National Connections, Local Ownership
National Connections, Local Ownership

Assessing the True Cost of Tail Spend – Part 2

Part 1 of this blog discussed how to identify if you have tail spend problems and what the scope of those problems may be. Dealing with it starts with looking at your vendor list.

Too many vendors means too many issues

Look at your vendor list. Are there too many falling under these low-value, non-recurring transactions? Could you consolidate these vendors to create a smaller list of preferred vendors? Doing so would not only reduce the number of vendors; it would also give you greater leverage since you would be able to offer a greater volume of purchases to the vendors chosen. There are a number of problems that follow with too many vendors:

  • The possibility that many suppliers may not fall under the preferred list, meaning they may not meet company standards and KPIs.
  • Too many transactions which translate to too many invoices and ultimately higher costs and too much time spent by employees approving and paying these invoices.
  • When so much time is spent with so many suppliers for so many low-value purchases, your most important resources…your people…are strained and underutilized for more strategic tasks.
  • Savings are lost when lower volume per vendor means less possibility for early pay discounts.

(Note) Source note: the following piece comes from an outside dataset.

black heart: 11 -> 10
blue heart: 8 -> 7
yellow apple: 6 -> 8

When do you have a tail spend problem?

  1. When two-thirds or more of your suppliers supply only 5 percent of spend
  2. If less than 70 percent of orders are negotiated by procurement
  3. If fewer than 50 percent of transactions are with preferred suppliers

Use teams and technology to gain control over your tail spend.

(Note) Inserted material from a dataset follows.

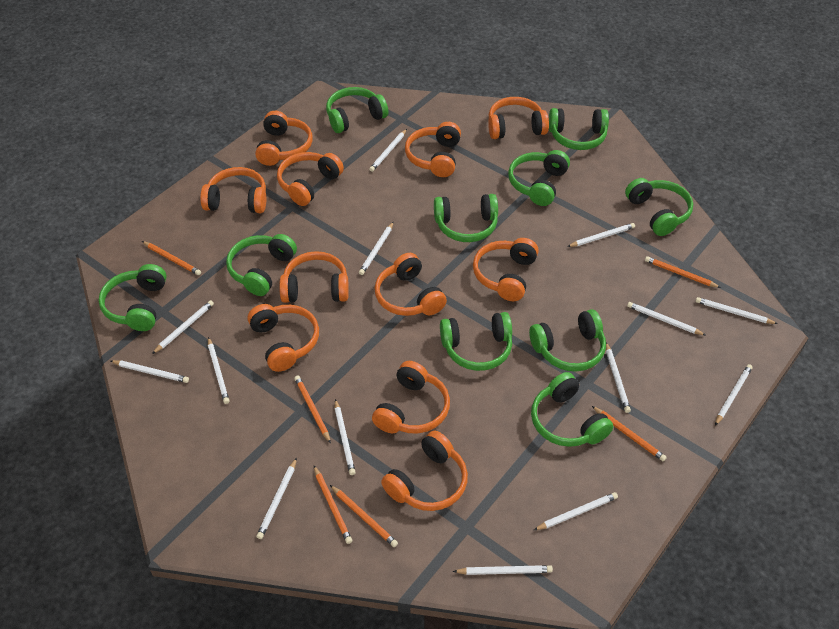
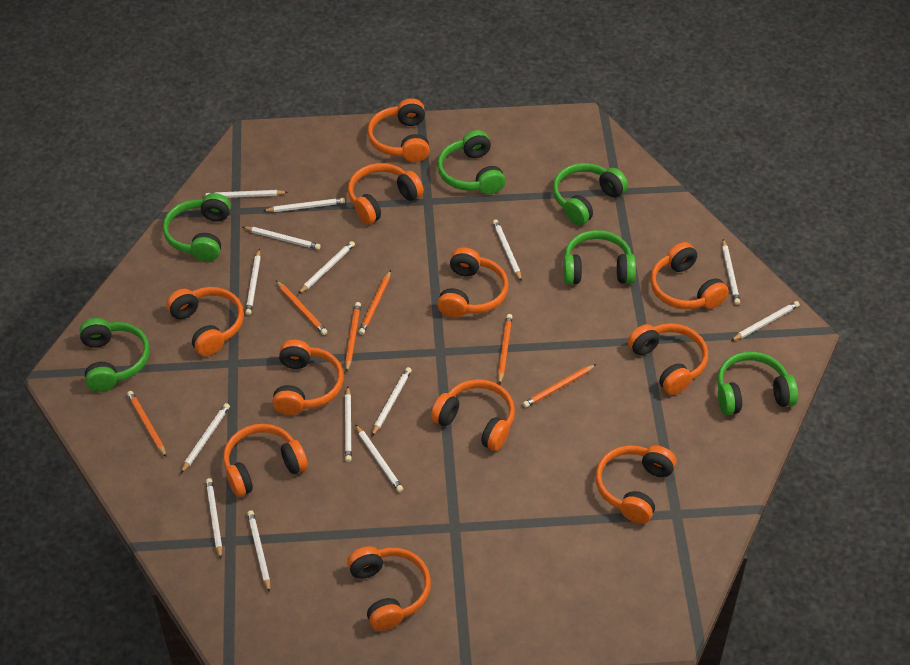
green headphones: 10 -> 6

There are two issues that create the problem of tail spend to begin with. First, a low priority for indirect spend management within the business is the most commonly cited impediment to organizational management of that spend. This problem is closely followed by the organization lacking resources to effectively source indirect programs. And this stems from the fact that for still too many organizations, procurement is looked upon as a tactical, not a strategic, function. In order to gain control over tail spend, procurement must follow certain steps:

  • Identify uncontrolled spend areas
  • Create a plan to prioritize and address those areas
  • Assemble a budget
  • Appoint someone within procurement to oversee that budget
  • Select suppliers that suit your corporate goals (and your customers)
  • Negotiate contracts
  • Process all procurement through a single, streamlined payment portal

A procurement team should be tasked with managing and controlling tail spend. But the ability to do that is hampered if you do not avail yourself of automation technology. Automation addresses an organization’s inability to capture and quantify the multitude of purchases that are made every day, both direct and indirect. Companies can waste hundreds of thousands to millions of dollars annually on uncontrolled tail spend; however, work stream-specific automation solutions can reduce noncompliant purchases by up to 90 percent.

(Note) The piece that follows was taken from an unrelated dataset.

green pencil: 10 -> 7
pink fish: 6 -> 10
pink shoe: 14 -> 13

Without automated, electronic indirect spend controls in place, purchases can’t be efficiently monitored. As a result, there is no means of quality control and measurement. Plus, due to the nature of the purchases, delivery is usually not captured in your ERP system and key data that could be used in forecasting and analytics isn’t generated. Technology will also help in negotiating supplier contracts as all parties will have visibility into contract terms and pricing. That will not only add accuracy, it will eliminate time-eating disputes over late payments and exceptions. An automated solution should also include an analytics function that will enable procurement to look directly into purchasing and deliver actionable intelligence on organizational deficiencies.

“I can save HOW MUCH?”

Visibility, accuracy, control: in the end, it all boils down to dollars and cents. And those dollar figures are impressive when you implement automated, paperless processes and well-negotiated contracts. The Hackett Group estimates that by managing tail spend better, companies can realize an average savings of 7.1 percent. Even a five percent savings on tail spend can be the equivalent of a 10 percent increase in net profit. It’s time to gain control over your tail spend. This is one tail that you don’t want wagging your company’s profits.